Glibbans, who exclaimed, "I am surprised to hear you, Mrs. Craig, speak

of sic baubles, when the word of God's in danger of being controverted by

an Act of Parliament. But, Mr. Snodgrass, dinna ye think that this

painting of the queen's face is a Jezebitical testification against her?"

Mr. Snodgrass replied, with an unwonted sobriety of manner, and with an

emphasis that showed he intended to make some impression on his

auditors--"It is impossible to judge correctly of strangers by measuring

them according to our own notions of propriety.

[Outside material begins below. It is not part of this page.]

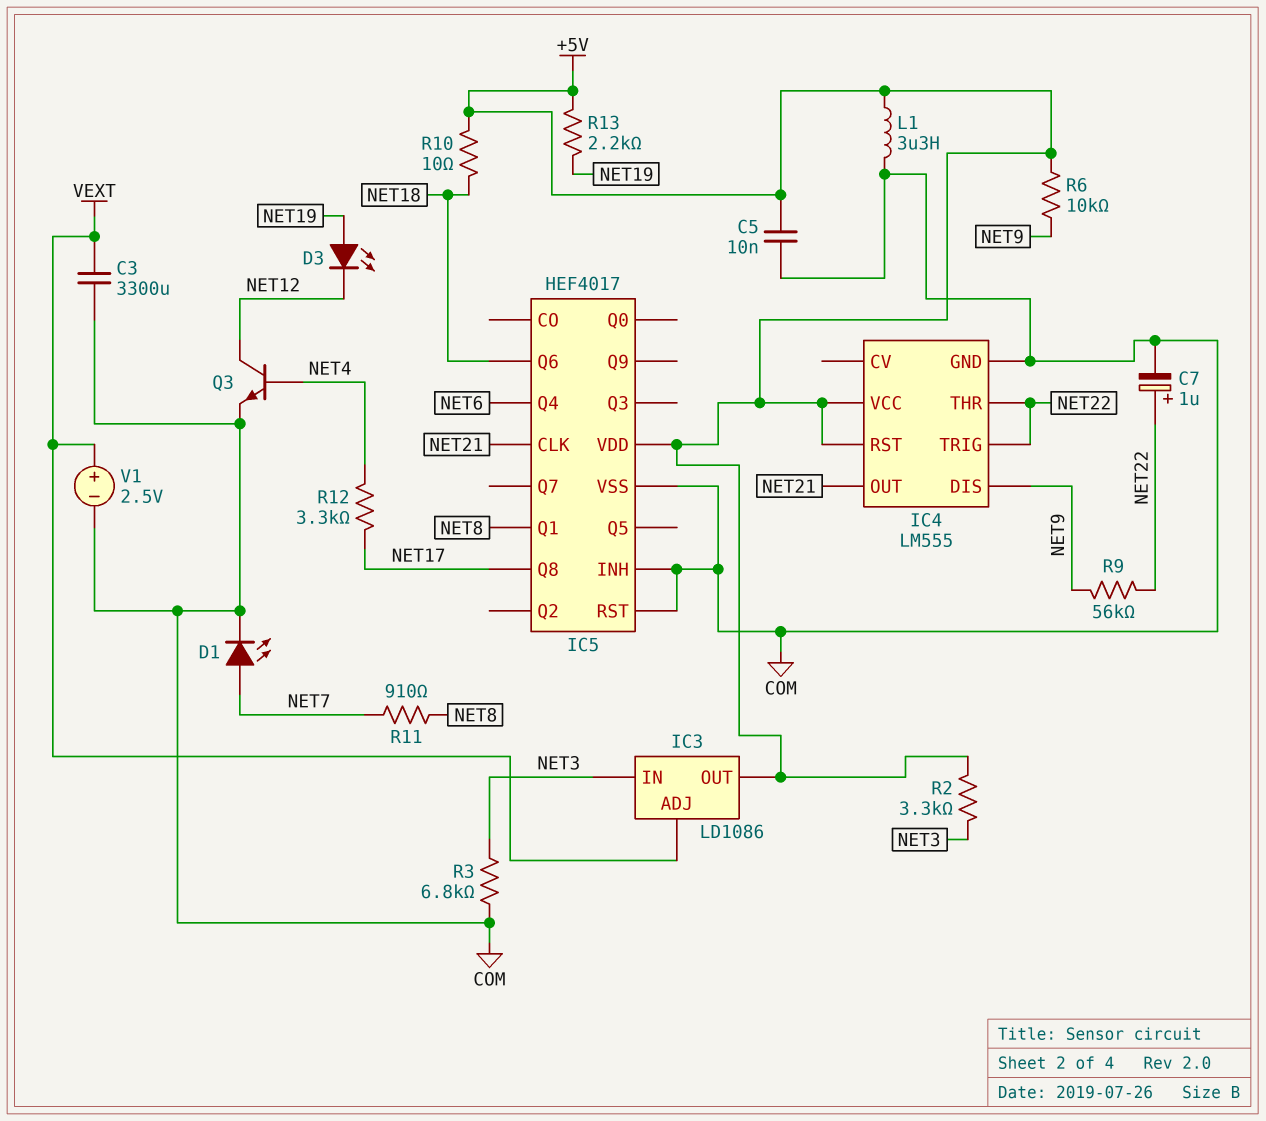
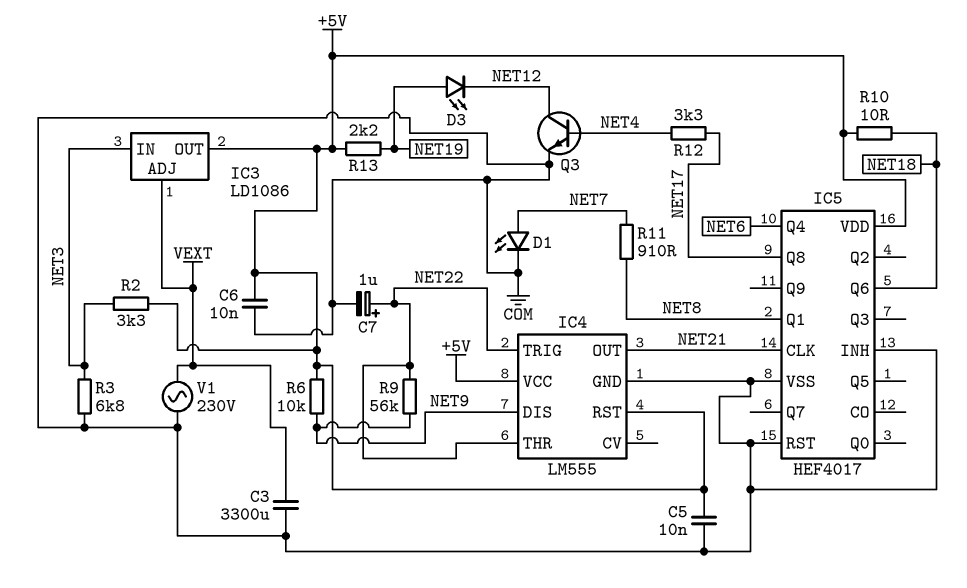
C6: none -> 10nF (+5V, COM)
L1: 3.3uH (+5V, COM) -> none
V1: 2.5V (plus VEXT, minus COM) -> AC 230V (COM, VEXT)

It has certainly long

been a practice in courts to disfigure the beauty of the human

countenance with paint; but what, in itself, may have been originally

assumed for a mask or disguise, may, by usage, have grown into a very

harmless custom. I am not, therefore, disposed to attach any criminal

importance to the circumstance of her majesty wearing paint. Her late

majesty did so herself." "I do not say it was criminal," said Mrs.

Glibbans; "I only meant it was sinful, and I think it is." The accent of

authority in which this was said, prevented Mr. Snodgrass from offering

any reply; and, a brief pause ensuing, Miss Molly Glencairn observed,

that it was a surprising thing how the Doctor and Mrs. Pringle managed

their matters so well. "Ay," said Mrs. Craig, "but we a' ken what a

manager the mistress is--she's the bee that mak's the hincy--she does not

gang bizzing aboot, like a thriftless wasp, through her neighbours'

houses." "I tell you, Betty, my dear," cried Mr. Craig, "that you

shouldna make comparisons--what's past is gane--and Mrs. Glibbans and you

maun now be friends." "They're a' friends to me that's no faes, and am

very glad to see Mrs. Glibbans sociable in my house; but she needna hae

made sae light of me when she was here before." And, in saying this, the

amiable hostess burst into a loud sob of sorrow, which induced Mr.

Snodgrass to beg Mr. Micklewham to read the Doctor's letter, by which a

happy stop was put to the further manifestation of the grudge which Mrs.

Craig harboured against Mrs. Glibbans for the lecture she had received,

on what the latter called "the incarnated effect of a more than

Potipharian claught o' the godly Mr. Craig."